The UPR has consistently contributed to socio-cultural development through the arts and humanities, has collaborated in the fight against poverty from within classrooms and by community initiatives, and has directly influenced the livelihood of hundreds and thousands of men and women who have charted a course out of poverty through accessible education. For these reasons, and countless others, we are against our University’s shutdown.

There is no room for either strikes or administrative lockouts. It is time to defend our university’s “raison d’ être,” it’s very reason for being. Even in our recognition of the strike as a valuable and democratic tool for advancing just claims and demands, and as a reinforcement of the value of our rights, we also understand that our current political context renders such an exercise null and void, due precisely to this government’s ideological stubbornness alongside its anti-university stance. This current government seeks violence as a means of turning the UPR into a police state and, in so doing, eradicate our university’s undertaking. The administration wants and, indeed, needs the strike in order to ease this institutional closure and its eventual transformation while following a market plan: to educate those who can afford it and who will ultimately keep quiet.

It is impossible to speak of a university without considering its political and institutional aspects. The university does not, of course, exist within a vacuum; it is rather established through different and diverging power relations taking place within and around its social periphery. In some instances, such power relations contribute to the erosion of our university’s undertaking as an enabler of critical thinking and a fundamental pillar of socio-democratic development. In this we must remain adamant: so long as the UPR remains under paramilitary siege, there can be no talk of university.

Because of these facts, and as members of a complex community, we recognize our political role in the development of the University Project. Student knowledge is not gained merely by coming to class, nor can it be deposited into the mind. Whomsoever chooses to call him or herself a student must accept that knowledge depends on one’s own experiences, from testing acquired skills and challenging the lessons received. To contest such learning is, indeed, the basis of true knowledge. In the end, knowledge stems from what is questioned, not from what is blindly followed.

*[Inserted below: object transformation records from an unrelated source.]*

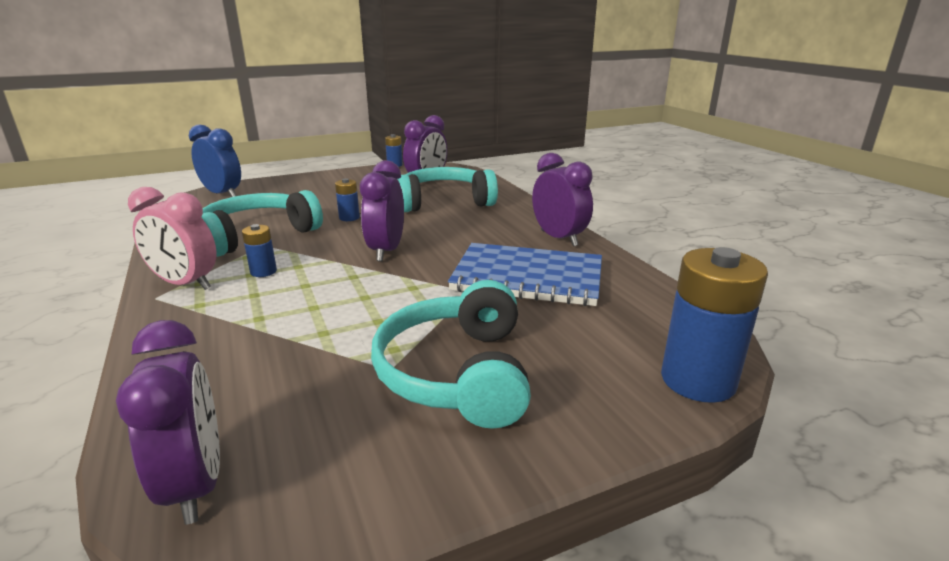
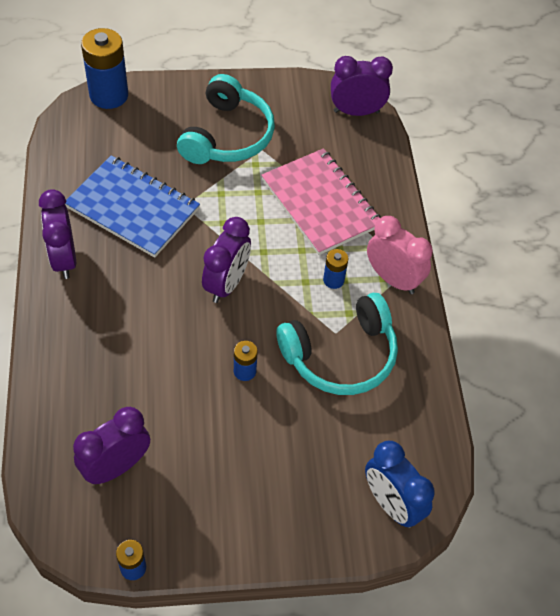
camera: 165 degrees left, 30 degrees up
(195, 484) = (356, 112): purple clock -> purple clock turned 90 degrees clockwise
(281, 327) = (320, 203): none -> pink notebook
(444, 202) = (126, 383): turquoise headphones -> none

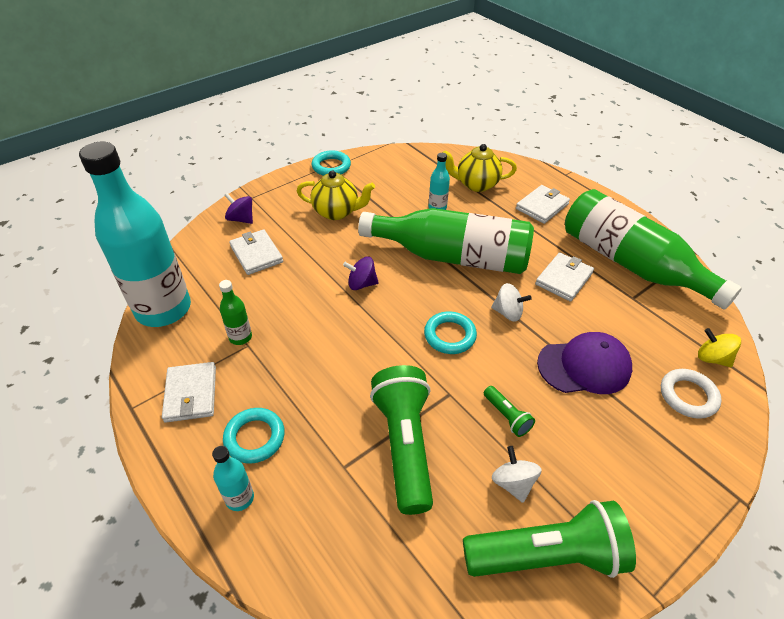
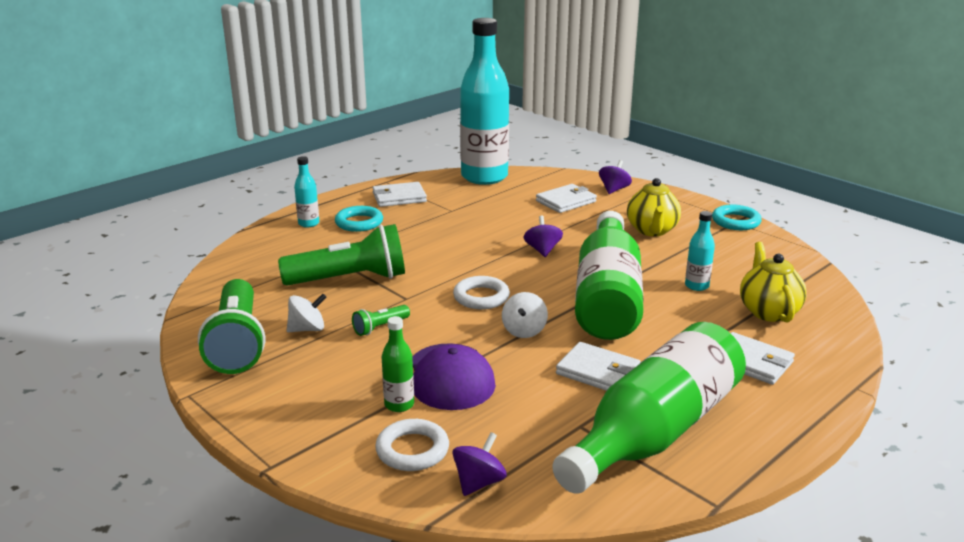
camera: 85 degrees right, 20 degrees down
(240, 337) = (459, 207): green bottle -> green bottle (399, 404)
(449, 335) = (481, 297): turquoise ring -> white ring
(712, 358) = (479, 482): yellow spinning top -> purple spinning top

We fully support the efforts put forth by our Student Representative Committee, as well as those made by other members of the student body while serving as the university’s legislature. We call upon the remaining community and the country to uphold all genuine forms of dialogue aimed at keeping our University Project in motion. Likewise, and as active members of our university’s community, we support any and all initiatives to bring about the open debate of responsible fiscal solutions, such as the Adding Up We All Win’s proposal (Sumando ganamos todos)

We understand that the fiscal problems haunting the UPR are the byproduct of a poor administration. In order to dig the university out from the quicksand of economic deficit, it is vital that the government reassigns the funds that were taken out of the UPR’s budget, and that all sectors, in recognition of this labor of love and in lieu of its worth, contribute something extra to the institution’s reservoir. Students can, for example, agree to a substantially reduced quota while seeking out additional sources of funding as an aid to those unable to pay for themselves.

The UPR is wracked by a difficult fiscal and academic crisis, brought on by the current administration’s anti-intellectual behavior. It is up to us, through civil disobedience and in a declaration of what is just, to transform the political act of confrontation. Our actions must serve to unmask those lawless injustices and abuses perpetrated by the State, by university regulations, and by the impending fiscal and police-driven lock-down. We are committed to uphold this civic responsibility. We will use disobedience whenever the need to achieve our aims arises.

We are driven by our declaration of love. It is what unites us in an undying commitment to challenge injustice.